HSBC's Emerging Markets Insights, an annual report based on the bank's emerging market index, said emerging economies will continue to bolster global recovery this year, as the index for the fourth quarter of 2009 showed manufacturing and service output in these countries grew at the fastest pace in the past two years.

The report also estimated that emerging economies would grow 6.2 percent in 2010, compared to 1.9 percent for developed nations.

Emerging economies 'driving recovery'

Stephen King, HSBC global chief economist 

"We have reached a tipping point in global economic affairs, as 2009 will surely go down as the year when we both uncovered the scale of the crisis in the developed world and celebrated the resilience of much of the emerging world in the face of what appeared to be a perfect economic storm," said Stephen King, HSBC's global chief economist.

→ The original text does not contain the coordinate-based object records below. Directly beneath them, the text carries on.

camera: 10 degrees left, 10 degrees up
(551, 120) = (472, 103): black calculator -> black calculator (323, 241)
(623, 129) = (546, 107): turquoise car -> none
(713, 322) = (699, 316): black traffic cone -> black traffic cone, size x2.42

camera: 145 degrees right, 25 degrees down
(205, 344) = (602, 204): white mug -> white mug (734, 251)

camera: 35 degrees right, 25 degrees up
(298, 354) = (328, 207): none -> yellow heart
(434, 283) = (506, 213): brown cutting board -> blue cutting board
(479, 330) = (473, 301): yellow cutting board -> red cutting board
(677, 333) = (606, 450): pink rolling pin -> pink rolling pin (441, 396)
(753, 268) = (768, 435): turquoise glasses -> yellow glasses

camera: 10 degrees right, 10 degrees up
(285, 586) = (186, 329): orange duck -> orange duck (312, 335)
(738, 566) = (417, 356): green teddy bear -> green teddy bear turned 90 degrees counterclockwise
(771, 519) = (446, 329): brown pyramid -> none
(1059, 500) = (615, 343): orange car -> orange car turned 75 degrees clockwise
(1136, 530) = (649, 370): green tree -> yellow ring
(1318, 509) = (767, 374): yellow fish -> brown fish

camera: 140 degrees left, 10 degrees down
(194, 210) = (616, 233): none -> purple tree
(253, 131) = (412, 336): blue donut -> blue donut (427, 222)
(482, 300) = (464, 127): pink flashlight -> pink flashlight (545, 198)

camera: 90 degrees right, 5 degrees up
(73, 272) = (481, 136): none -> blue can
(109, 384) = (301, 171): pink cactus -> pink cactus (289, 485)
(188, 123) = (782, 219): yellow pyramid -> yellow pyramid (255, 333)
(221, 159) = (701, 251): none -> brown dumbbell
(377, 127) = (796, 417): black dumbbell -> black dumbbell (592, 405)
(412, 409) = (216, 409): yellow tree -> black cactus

Much of the success in emerging markets has been driven by China, which rebounded strongly last year amid massive fiscal and monetary stimulus.

China's buoyant demand for commodities has in turn benefited a number of emerging economies - Brazil, Chile and Middle Eastern countries, as well as major commodity producers within the developed world, King said.

"The country's infrastructure-led recovery will likely be sustained into 2010," said Qu Hongbin, the bank's chief China economist. He expects China's economic growth to accelerate to 9.5 percent this year from the 8.7 percent it registered last year.

However, King said the bank's emerging market index also showed that inflationary pressures were beginning to return, thus nations would respond differently to this pressure, with increased interest rates likely to feature.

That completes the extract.